Just go see it!
The New York Times > Opinion > Op-Ed Columnist: Moore's Public Service
I want to talk about Fahrenheit 9/11 - but too many people are doing that already - and this isn't something to talk about - it's something to experience. So if you haven't seen it yet - stop reading right now and just go see it. Nothing I say or anyone else says can come close the experience of it seeing it for yourself.
I did. And despite all I head read before hand about it, I was caught off guard. At points my anger rose to a barely constrained fever - and at other points tears streamed down my face until I had to remove my glasses.
I came away with deep admiration for Moore the film maker, Moore the man with genuinely common roots, and Moore the man who dares say what he means with an eloquence that is absolutely unmatched by any words. Call it propaganda, call it whatever you like - it is the art of communications at its best. Moore knows what he wants to say and he says it tremendously well. At last I see this incredibly powerful medium - the movie - being used for something more than the silly promotion of endless violence (which is not real violence at all - though you get that in Fahrenheit 9/11) and endless sex (which is not real love at all, but you can get that too in Fahrenheit 9/11.)
But I've already said far more than I intended to say. If you have seen it, read Krugman's column. I don't agree with all he says - he still apologises too much - but he does get at the core of the movie.
But don't read it first. Don't read anything first. Just go see the movie. And if you're interested in the art of communications, go see it twice - once to experience it, pure and simple - and then to understand it - to understand how and why it wrenches your guts and leaves you determined to do something more to stop this insanity.
One last note - I did not come away from it with a renewed hatred for Bush. Quite the contrary, I felt he was quite human in this movie - flawed, but all we humans are flawed - and able to see the world only from his own narrow perspective of extreme privledge. No, my anger, when it arose, was directed at the media - particularly the television news people who claim to be journalist. Over and over again I felt like grabing one of them by the lapels, looking them in the eyes, and saying:
"Goddamn you! Why didn't you show us this! Why didn't you show us the war as it really is instead of these ridiculously, scrubbed images? Why don't you show us our soldiers as they really are - in thier glory, their fears, their pain? Why didn't you show us what was really happening to the people of Iraq? And why didn't you show us the real George Bush? Damn you all- for Micahel Moore has shown us these things with images and sounds you all could have delivered, but didn't.

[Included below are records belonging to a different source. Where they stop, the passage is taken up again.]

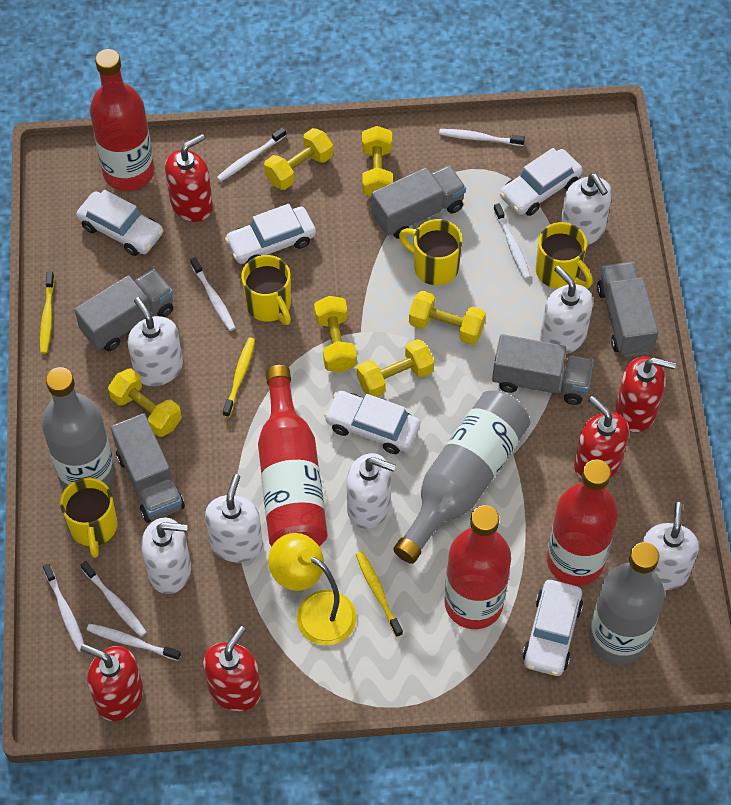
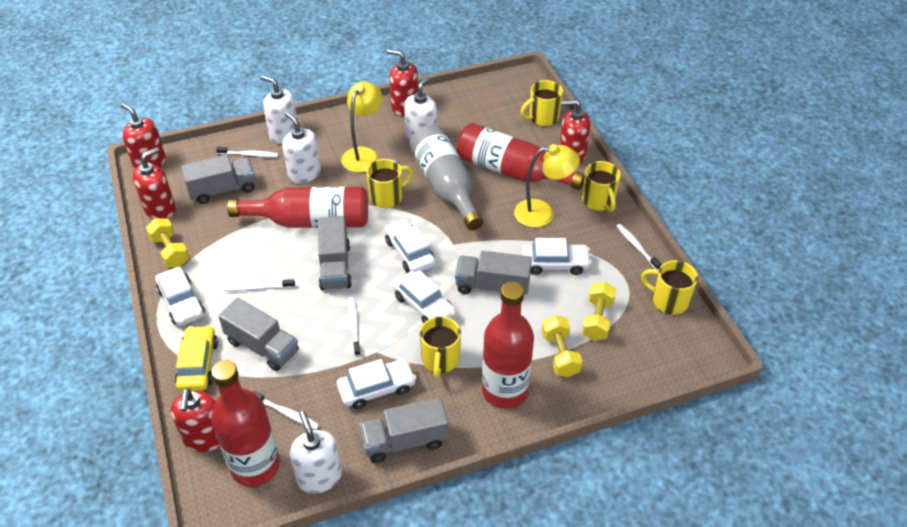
grey bottle: 3 -> 1
white soap dispenser: 7 -> 4
white toothbrush: 7 -> 5
yellow car: 0 -> 1
yellow dumbbell: 6 -> 3
yellow lamp: 1 -> 2
yellow mug: 4 -> 5
yellow toothbrush: 3 -> 0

"And don't you dare whisper a word of condemnation of Moore. Just suck it up and go do better. You have the money, You have the tools. You have the platform. And you now have the example. Do better."
If they showed us war the way Michael Moore has done I'm convinced that the prediction of General Eisenhower - President Eisenhower - would come to pass. He said: "I think that people want peace so much that one of these days government had better get out of their way and let them have it."